É uma boa pergunta porque a questão no Brasil é quem é que representa o futuro. O que estamos a ver no resto da região é que os partidos que ficam para trás dificilmente voltam. E no Brasil, no entanto, o que estamos a ver é um regresso do passado. E isto não estou a fazer crítica. E o próprio Lula, quando perguntava o que ele pensava fazer com a economia, dizia o que já fiz. E o que ontem disse é vamos acabar com a fome outra vez.
Outra vez, e a minha pergunta é, pode Bolsonaro tornar-se o futuro, quer dizer, tem o passado ainda mais vidas no Brasil? Nós vemos que Petro na Colômbia, Castillo no Peru. Boric no Chile não são garantias de governabilidade, mas são novidades, são coisas novas. No Brasil não vemos as coisas novas. E há um...
Um livro do Pablo Stefanoni, que é um sociólogo argentino, que fala de que a rebeldia no mundo hoje é da direita. No passado, a direita era o establishment, era aquilo que estava, o status quo. E a esquerda era a rebelde. Agora é o contrário. A pergunta é, Bolsonaro vai conseguir ainda ele encarnar aquela rebeldia enquanto a esquerda o que tenta fazer é voltar o que já foi bom? Isso eu não sei.

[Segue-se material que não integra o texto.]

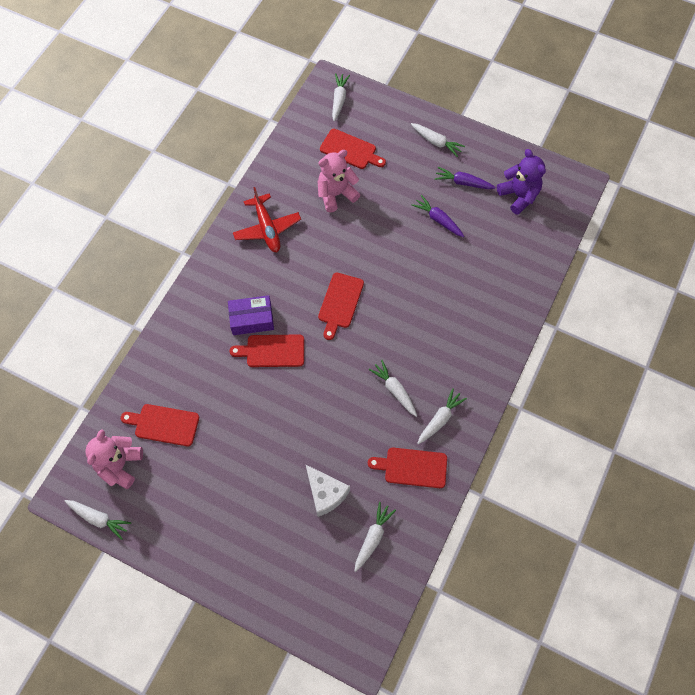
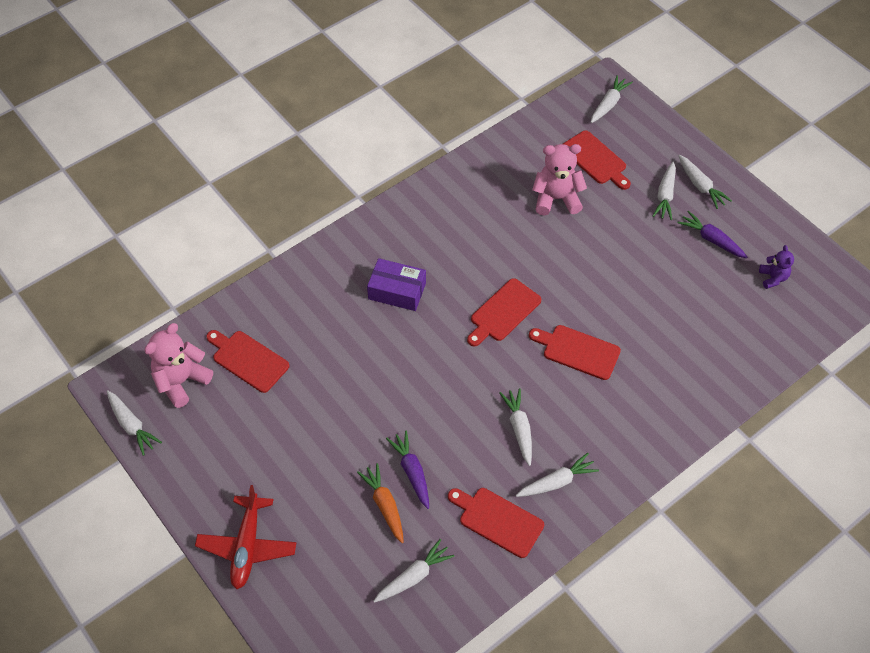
camera: 25 degrees right, 10 degrees down
(267, 228) = (461, 205): red plane -> red plane (247, 546)
(272, 351) = (402, 332): red cutting board -> red cutting board (577, 351)
(325, 493) = (384, 505): white cheese -> orange carrot
(414, 160) = (665, 195): none -> white carrot
(438, 219) = (662, 268): purple carrot -> purple carrot (412, 472)
(519, 196) = (773, 278): purple teddy bear -> purple teddy bear, size x0.57

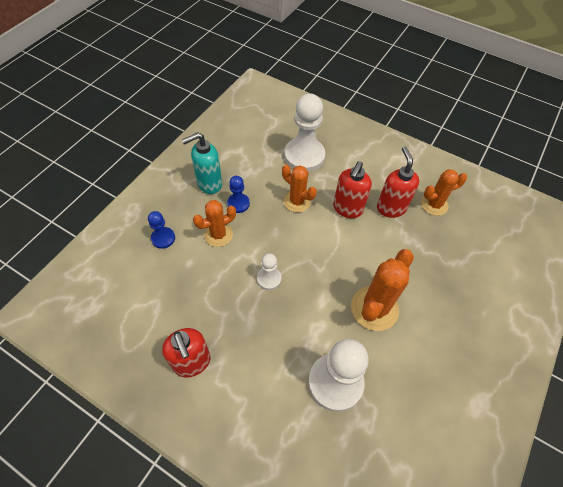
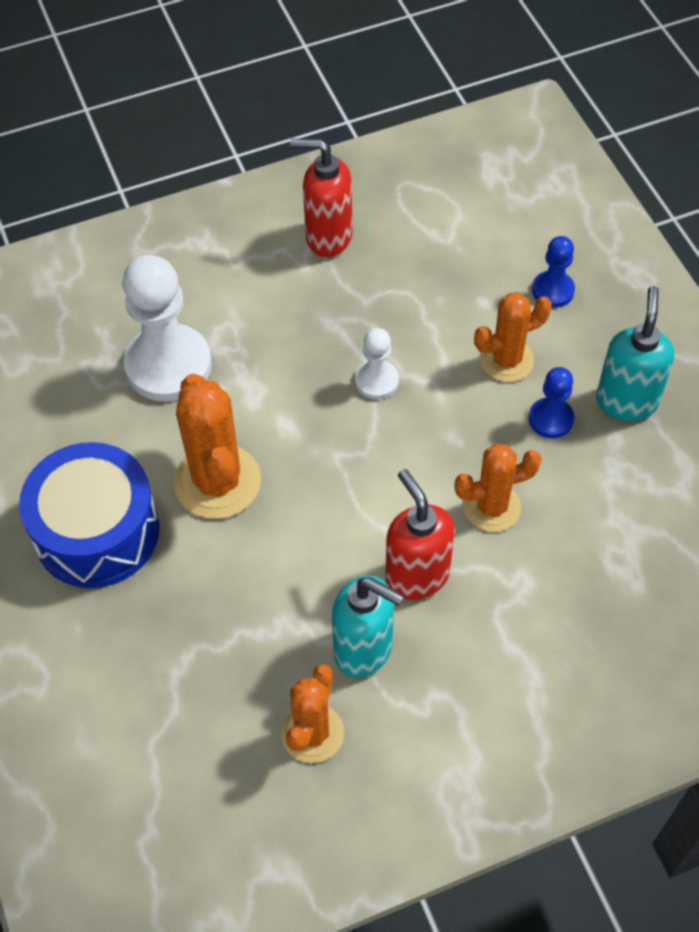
camera: 130 degrees right, 0 degrees up
(218, 235) = (506, 360): orange cactus -> orange cactus turned 60 degrees clockwise
(304, 156) = (593, 589): white pawn -> none
(391, 208) = (364, 649): red soap dispenser -> turquoise soap dispenser
(442, 341) = (97, 531): none -> blue drum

Mas o Brasil, neste sentido, está a parecer diferente do resto, não estamos a ver a juventude, não estamos a ver, exceto, o que o senhor Gabriel acaba de mencionar, se é o futuro, Simone Tebet, aquele UPMDB que já foi, que já teve um grande passado. a regressar com candidaturas novidosas. A grande novidade desta eleição foi se calhar a Tebet mais que Lula ou Bolsonaro. Marcos Melo, também tem uma resposta para esta pergunta?
Olha, eu concordo integralmente com a análise do Andrés. A rigor, o PT sai muito desgastado. das eleições e isso já vem de 2018, não é da agora. É um partido envelhecido. inclusive do ponto de vista da renovação de lideranças, não há renovação. O partido cresceu agora um pouco, mas ao mesmo tempo a sua representação congressual é muito frágil. Por exemplo, há um hiato muito grande entre o voto em Lula e o voto no PT. Aqui em Pernambuco, o Lula teve pouco mais de 70% dos votos.
Mas dos 25 deputados federais de Pernambuco, o PT só elegeu um. Um em 25, em um estado em que Lula teve... Isso não se... Isso não se restringe a Pernambuco. Se for para outros estados nordestinos, como, por exemplo, o Sergipe, A esquerda, não é nem o PT, não elegeu nenhum deputado. Quase todos são da bancada do bolsonarismo puro, do bolsonarismo duro. Isso também no Nordeste. Em Alagoas e na Paraíba, onde Lula também teve... a votação acima de 70%, a delegação do PT é muito, muito minoritária.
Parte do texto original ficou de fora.